In the spotlight

In the spotlight

Dear Ryan,

Some time ago we were sitting outside on a terrace and suddenly a woman walked up to our table. I thought she might want to ask for directions, but she asked: “Are you those people who are making a documentary? I would like to follow you.” We were surprised and told her where to find us online.

With everything we encounter in life I think: should this be part of a column or our documentary, or should we remember this event to give a strong quote in an interview? It is as if I have this helicopter view of myself and our family, and if we get stopped and asked questions while we are out on the streets I suddenly realize that next to our wish for a child and moving to a new house, we have a lot on our plate. Sometimes I get overwhelmed with all this attention and publicity.
My daily job as a journalist might cause that I feel this way a lot stronger than you do. Sometimes I am jealous that friends who are in similar situations get to have their first child without all this attention.

At the same time, I am really proud when I notice that there are people who get inspired by our story and find support in what we do. More and more often people ask us about what the options are if you want to have children, people who want to tell us their story or people who tell us about the same dreams and wishes they have as us. It fills me with pride. In the past I thought having children was the most normal thing in the world, but because of our journey and all the conversations we have had, I have come to the realization that having a baby is a miracle.

“Why would you want to go public, is this attention seeking?” or “I already feel sorry for this baby, they will have weird parents”. I can handle these kind of questions and comments less and less.
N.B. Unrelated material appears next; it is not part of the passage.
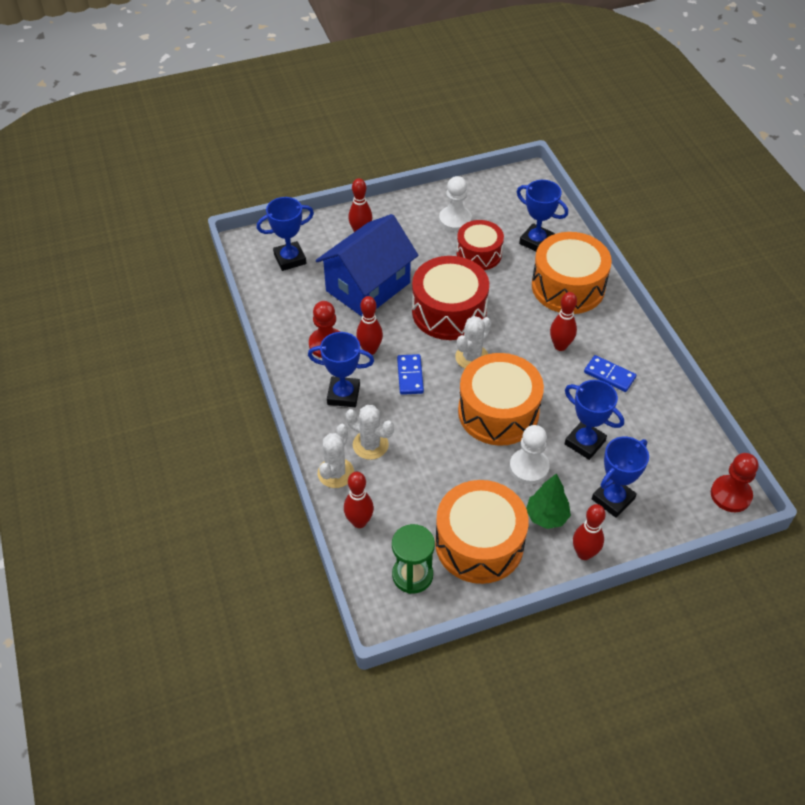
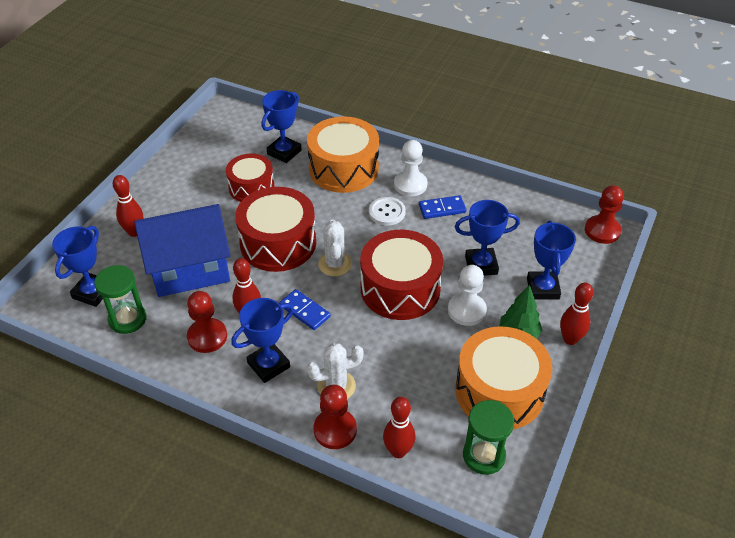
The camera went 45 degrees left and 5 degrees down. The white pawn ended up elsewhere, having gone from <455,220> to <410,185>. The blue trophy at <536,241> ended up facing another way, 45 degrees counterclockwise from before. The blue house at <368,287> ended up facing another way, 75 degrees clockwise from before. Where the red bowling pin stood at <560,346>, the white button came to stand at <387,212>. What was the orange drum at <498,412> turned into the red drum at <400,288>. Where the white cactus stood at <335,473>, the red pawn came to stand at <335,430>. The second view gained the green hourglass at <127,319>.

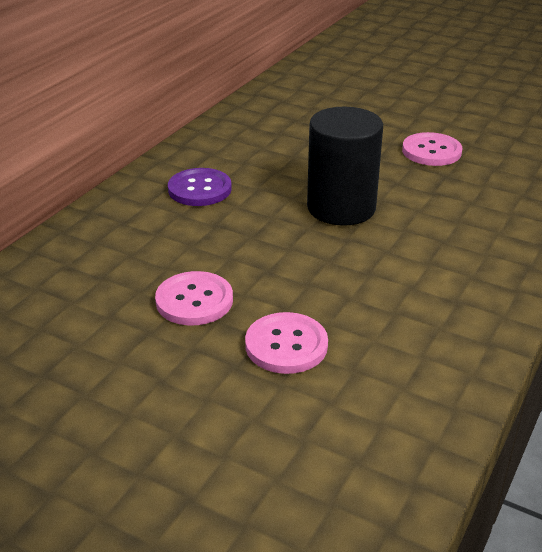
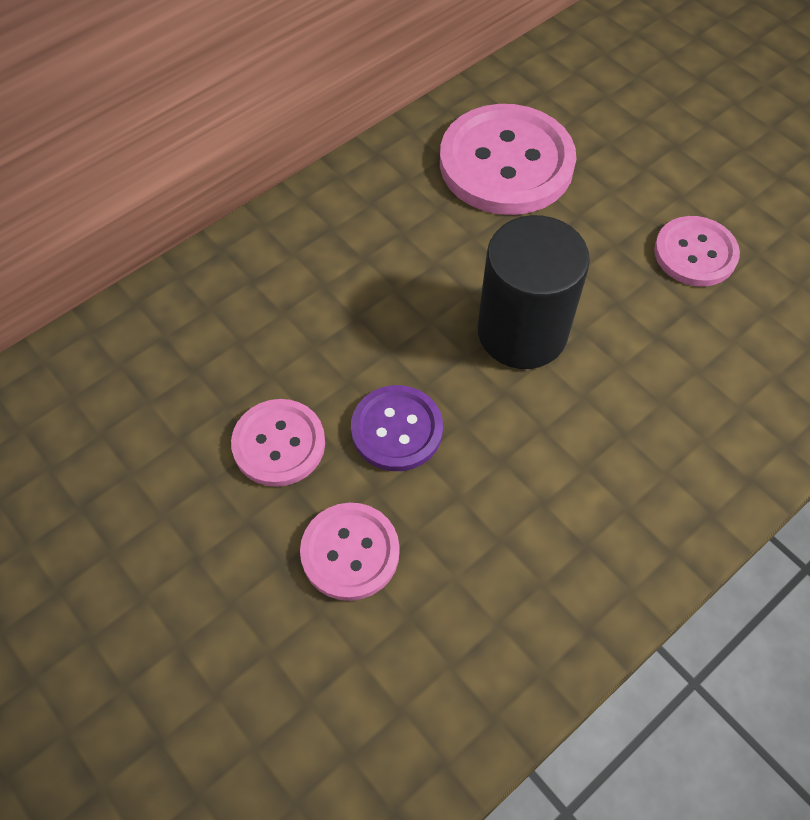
The camera went 20 degrees right and 25 degrees up. The purple button ended up elsewhere, having gone from <199,189> to <397,429>. The second view gained the pink button at <506,163>.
I don’t have space for negative comments and we stopped reading online comments on articles. I have become more emotional and sharp since you have become pregnant as if I am a lion that wants to protect my family. I don’t want to get the feeling that I am a bad father even before Ravi has been born. Of course I sometimes have doubts about everything we do. Whether it is about the choice to marry, to have a child or to go public with our story. The choices we make are big, exciting and sometimes make me doubt. I know I sometimes hit the brake when there is another request for an interview. I also know that you experience being recognized in public more often. What is it like for you to be on this journey together and let the world watch through our column, documentary and social media?

Dear David,

Yes it is a whole job to document everything and send it out into the world. But I wouldn’t want it any other way. I have missed so much information and stories about and from trans people as a kid, teenager and young adult. I would have loved to have known as a kid that you can transition. I would have loved to have known as a teenager that you can fall in love with anyone. And I would have loved to have known as a searching young adult that you can become a parent with a family in all different kinds of ways. It feels like it is my duty to bring our story out and to inform other trans people and their loved ones about how you can form and live your life as a trans person.

I also can’t stand it when life gets hard and nothing beautiful comes out of it. If I can make sure it will be a little easier for the next trans person who then doesn’t have to go through the same battle as I have to through, then our pain has had a goal. The shit that we have gone through has grown flowers for the next person. I believe we are doing a great job at deciding when to look for publicity and what we do and don’t share with the world. And just like you, I can really enjoy the people who read our story and who find support in what we share. I think this positivity overpowers the negativity.